The CDRM may proceed in the context of a criminal investigation, or prosecution, in consultation with the senior investigating police officer. The meeting cannot take place if the criminal investigation is directed at professionals involved in the care of the child, when prior group discussion might prejudice testimony in court. In these cases, discussions should take place with police with a view to seeking agreement to hold a modified CDRM to ensure family support needs are addressed.

11.1.113

The CDRM should take place before the coroner’s inquest to inform and contribute to the coroner’s investigation.

11.1.114

When reviewing  a death where abuse or neglect is known or suspected to have caused or contributed to the death, professionals at the meeting should notify the safeguarding partners. They have the responsibility to determine whether the case meets the criteria for a local child safeguarding practice review. Professionals should refer to rapid review guidance or contact the relevant Head of Safeguarding.

11.1.115

At the meeting’s conclusion, there should be a clear description of what follow- up meetings have already occurred with the parents, and who is responsible for reporting the meeting’s conclusions to the family. This would generally be the CDR nurse who is supporting the family. In a coroner’s investigation, such liaison should take place in conjunction with the coroner’s office, bearing in mind that the conclusion on the cause of death in such cases is the responsibility of the coroner at inquest.                                      

11.1.116

Outputs from CDRMs (including a draft Analysis Form) should be circulated to attendees and shared with the Child Death Overview Panel and HM Coroner (if this is applicable and under coronial investigation) within 4 weeks of the meeting.

11.1.117

The information shared at the CDRM and the minutes are strictly confidential and should only be shared on a need to know basis. This information must not be shared outside of attendees organisation without prior consent from the chair or CDR Partnership (LA and ICB). The minutes should be stored in line with organisations Data Protection and Confidentiality procedures.

11.1.118

Actions arising from CDRMs should be captured within a formal action tracker and completion monitored and followed up through internal assurance processes. Local learning from CDRM’s should feed into the organisations learning from deaths governance.
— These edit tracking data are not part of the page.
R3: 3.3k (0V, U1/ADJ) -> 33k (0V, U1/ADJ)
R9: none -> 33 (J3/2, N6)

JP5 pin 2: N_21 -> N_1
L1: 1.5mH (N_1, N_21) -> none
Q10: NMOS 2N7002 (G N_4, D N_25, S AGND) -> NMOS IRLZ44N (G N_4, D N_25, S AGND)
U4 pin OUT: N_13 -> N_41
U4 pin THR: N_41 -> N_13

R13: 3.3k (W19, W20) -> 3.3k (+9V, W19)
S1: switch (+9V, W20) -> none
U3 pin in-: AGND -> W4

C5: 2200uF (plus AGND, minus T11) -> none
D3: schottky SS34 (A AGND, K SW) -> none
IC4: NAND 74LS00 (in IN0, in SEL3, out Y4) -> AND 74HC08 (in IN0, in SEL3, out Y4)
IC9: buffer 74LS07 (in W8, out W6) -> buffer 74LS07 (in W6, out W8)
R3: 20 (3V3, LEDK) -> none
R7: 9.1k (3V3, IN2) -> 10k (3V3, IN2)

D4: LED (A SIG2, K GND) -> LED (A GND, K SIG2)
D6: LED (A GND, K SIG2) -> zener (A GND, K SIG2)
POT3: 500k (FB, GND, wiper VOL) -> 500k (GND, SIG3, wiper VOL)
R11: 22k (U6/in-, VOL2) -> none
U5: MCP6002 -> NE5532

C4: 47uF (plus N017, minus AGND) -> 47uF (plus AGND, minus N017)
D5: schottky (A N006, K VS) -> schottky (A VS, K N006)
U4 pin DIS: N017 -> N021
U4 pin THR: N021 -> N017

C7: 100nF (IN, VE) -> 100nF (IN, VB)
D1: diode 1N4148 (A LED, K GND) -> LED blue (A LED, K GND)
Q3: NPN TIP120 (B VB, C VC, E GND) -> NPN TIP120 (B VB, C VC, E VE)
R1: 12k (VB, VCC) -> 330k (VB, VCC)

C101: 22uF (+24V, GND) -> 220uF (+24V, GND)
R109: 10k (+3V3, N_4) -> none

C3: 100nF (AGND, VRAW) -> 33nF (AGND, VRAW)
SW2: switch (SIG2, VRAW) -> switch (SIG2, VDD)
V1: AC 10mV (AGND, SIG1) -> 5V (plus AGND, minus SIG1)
Child Death Overview Panel

11.1.119

CDOP is a multi-agency panel set up by CDR partners to review the deaths of all children normally resident in Sussex, and, if appropriate and agreed between CDR partners, the deaths in their area of non-resident children, in order to learn lessons and share any findings for the prevention of future deaths.                                                                                                        

11.1.120

CDOPs should conduct an anonymised secondary review of each death where the identifying details of the child and treating professionals are redacted.

11.1.121

The CDOP ensures independent, multi-agency scrutiny by senior professionals with no named responsibility for the child’s care during life. The review will occur once all other child death processes i.e. coronial inquest or Child Safeguarding Practice Review have been completed.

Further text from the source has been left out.